Even the Trump name isn't bigger than the calamitous condo market.

Donald Trump's reputation as a real-estate developer could take a hit as some condominium projects emblazoned with his famous name run into trouble.....* And at Trump Tower Chicago, a hotel and condo project set to be the second tallest building in the city after the Sears Tower, 30% of the 825 units remain unsold as the condo market there slows.*


----------



## LLoydGeorge (Jan 14, 2006)

The Chicago Spire
Construction Update - Friday Morning, Setpember 21st

News Update: October 1st, 2007
Architectural design isn't the only thing spiraling at developer Garrett Kelleher's monumental high-rise. A kick off promotional media event for the Spire was held September 26th in Millennium Park....*Right now, no sales have been made and Kelleher seems to be in no hurry to seek financing until then. If everything falls into place and enough people buy into the Spire brand, the tower's completion date is estimated for sometime in the fourth quarter of 2011. *


----------



## cbotnyse (Jun 13, 2007)

Trump has sold close to 600 million in condos already and I think that is close to break even at this point so the rest is all profit. I do not know if 70% is good or bad at this point but it doesnt seem too bad considering the state of the real estate market nationwide. 

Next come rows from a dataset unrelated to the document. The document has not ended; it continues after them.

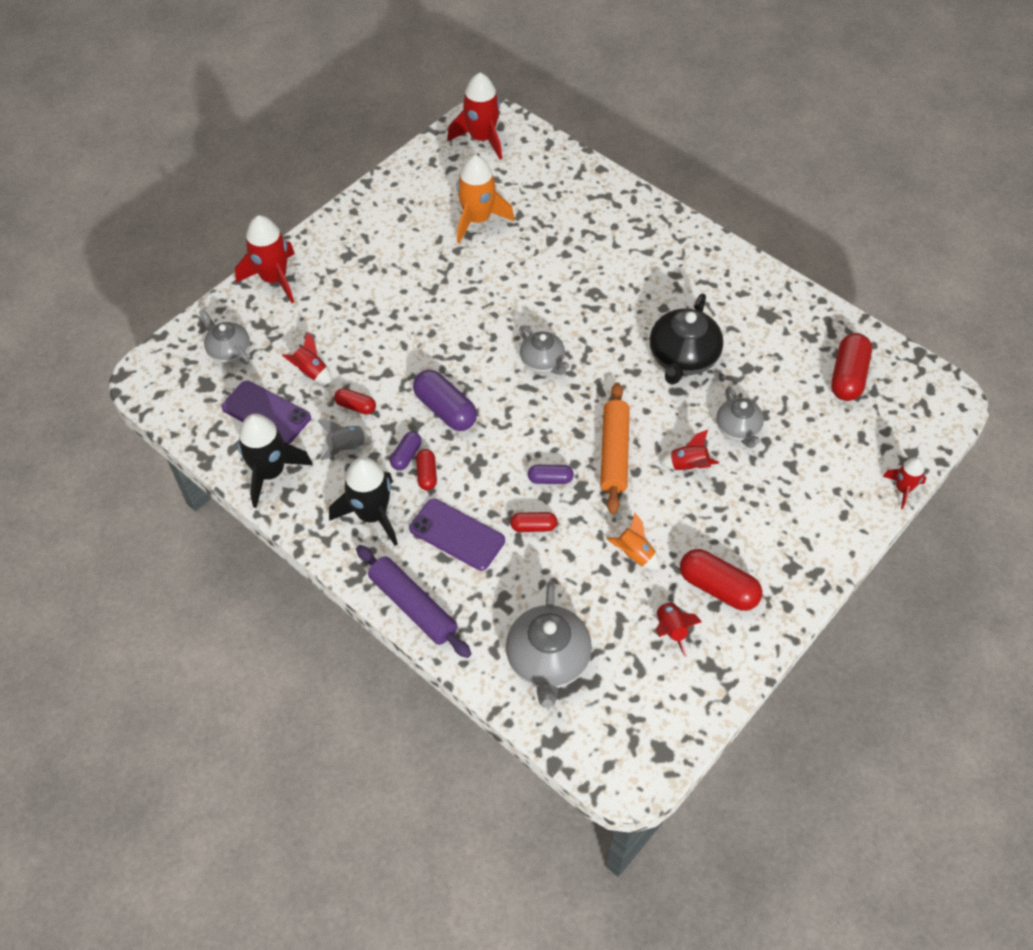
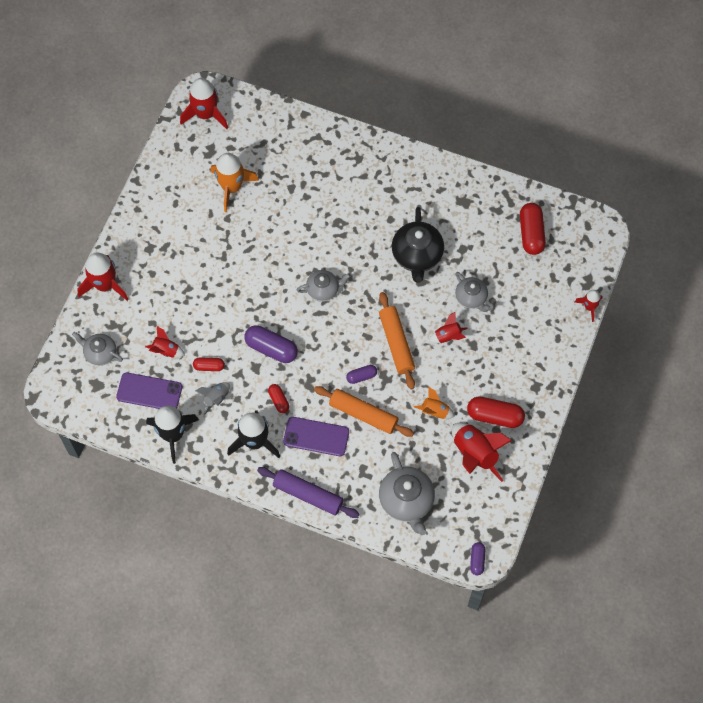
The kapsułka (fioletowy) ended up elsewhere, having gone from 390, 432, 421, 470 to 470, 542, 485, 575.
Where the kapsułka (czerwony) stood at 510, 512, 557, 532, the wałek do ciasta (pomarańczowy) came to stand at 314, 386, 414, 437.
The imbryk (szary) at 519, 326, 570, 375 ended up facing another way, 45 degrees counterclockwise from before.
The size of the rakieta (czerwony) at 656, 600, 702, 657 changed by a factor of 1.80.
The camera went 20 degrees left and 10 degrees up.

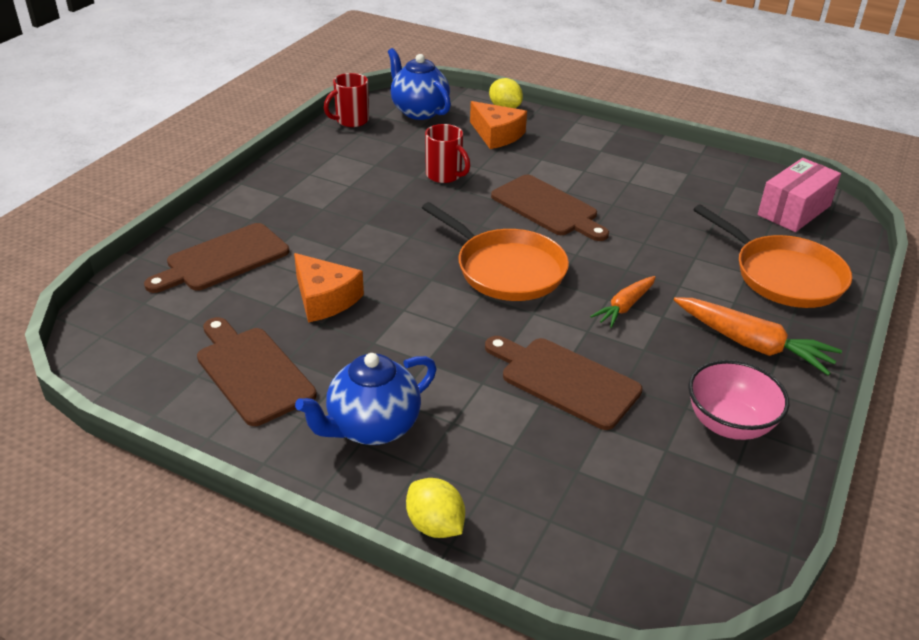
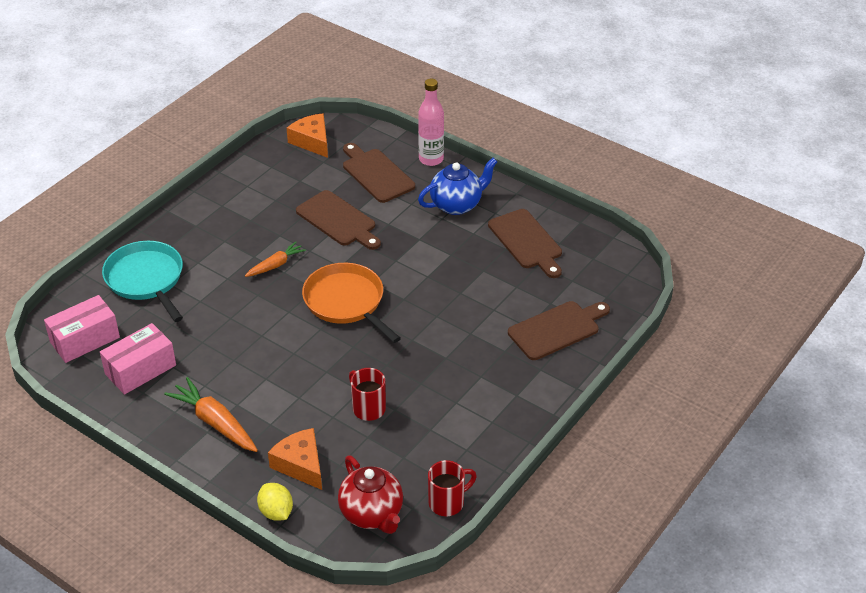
The ser (pomarańczowy) ended up elsewhere, having gone from 294, 253, 364, 322 to 287, 113, 328, 158.
What was the imbryk (niebieski) at 388, 48, 451, 120 turned into the imbryk (czerwony) at 338, 456, 403, 534.
Where the cytryna (żółty) stood at 406, 478, 465, 538, the butelka (różowy) came to stand at 418, 79, 444, 166.
The deska do krojenia (brązowy) ended up elsewhere, having gone from 491, 175, 609, 241 to 343, 143, 415, 203.
The marchewka (pomarańczowy) ended up elsewhere, having gone from 674, 297, 842, 376 to 164, 377, 258, 452.
The second view lost the miska (różowy) at 688, 360, 789, 440.
What was the patelnia (pomarańczowy) at 694, 205, 852, 308 turned into the patelnia (turkusowy) at 102, 241, 183, 322.
The second view gained the pudełko (różowy) at 100, 323, 176, 395.
The camera went 170 degrees left and 5 degrees up.

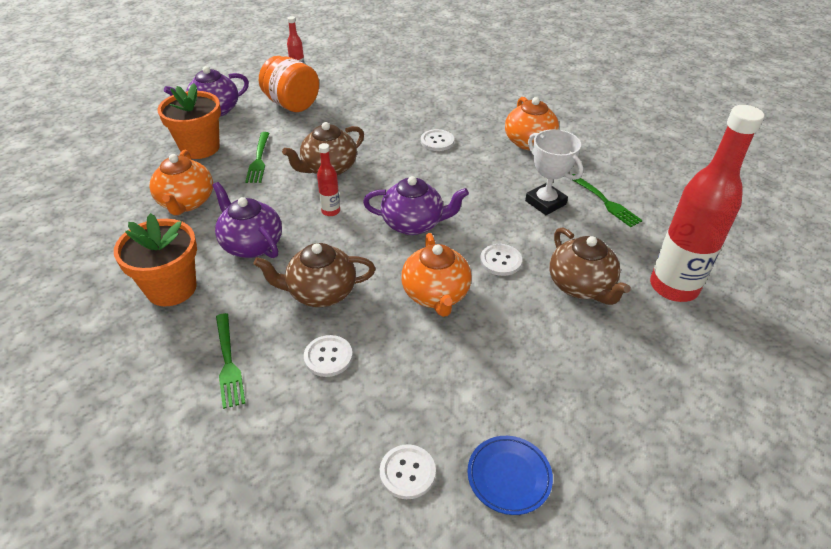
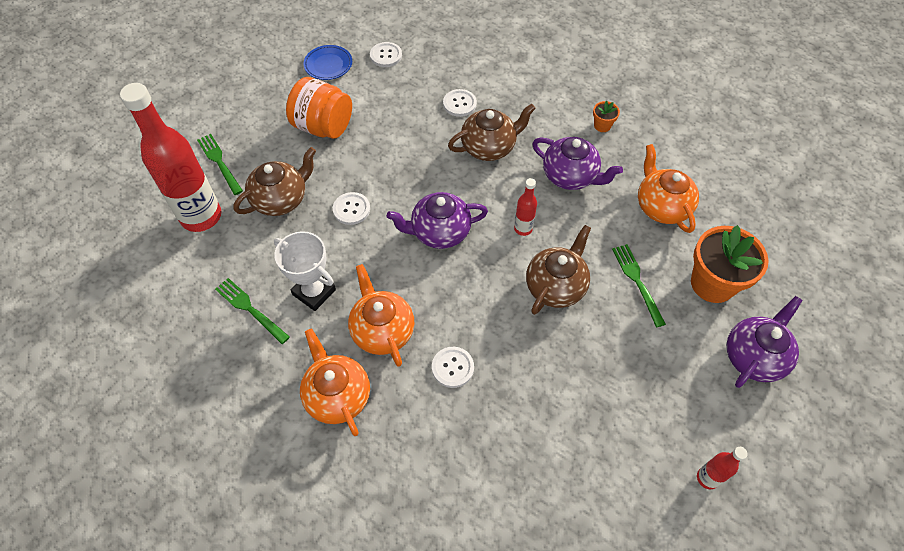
The size of the doniczka (pomarańczowy) at 114, 213, 197, 306 changed by a factor of 0.45.
The widelec (zielony) ended up elsewhere, having gone from 216, 313, 245, 409 to 197, 134, 243, 195.
The słoik (pomarańczowy) ended up elsewhere, having gone from 259, 56, 319, 112 to 286, 77, 352, 139.
The imbryk (pomarańczowy) ended up elsewhere, having gone from 401, 233, 472, 317 to 348, 264, 414, 367.
The imbryk (brązowy) at 549, 227, 631, 305 ended up facing another way, 90 degrees clockwise from before.
The camera went 165 degrees right and 15 degrees up.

I think the Spire is a different beast. I believe the majority of sales will come from overseas and Garrett Kelleher is marketing it that way. With the dollar at all time lows, it is a true bargin to own such a piece of real estate in the US. 

The Spire is far from fantasy, it is a reality and I have very little doubt that it will be built and do well. The slumping real estate market will not last forever.

Chicago is growing by leaps and bounds and will continue to attract investors from all over the world.


----------



## LLoydGeorge (Jan 14, 2006)

Chicago is a nice city, but it is not an international one. Therefore, unlike NY or London, people from Europe, Asia, the Middle East and Latin America won't be lining up to buy apartments in the Spire. They haven't even sold out Trump Tower Chicago which is much cheaper. If Kelleher is counting on foreign sales, he's truly dreaming. Moreover, unless he presells a majority of these apartments, he will not get financing given the current credit market.

I hope the CS is built and am looking for reasons to believe that it will be, but I doubt that it will. The WSJ article simply heightened that belief. If anyone can provide information to the contrary, please do so.


----------



## cbotnyse (Jun 13, 2007)

LLoydGeorge said:


> Chicago is a nice city, but it is not an international one.


This has been debated to no end on this board, but I'm sorry Chicago is an international city. 



> Therefore, unlike NY or London, people from Europe, Asia, the Middle East and Latin America won't be lining up to buy apartments in the Spire.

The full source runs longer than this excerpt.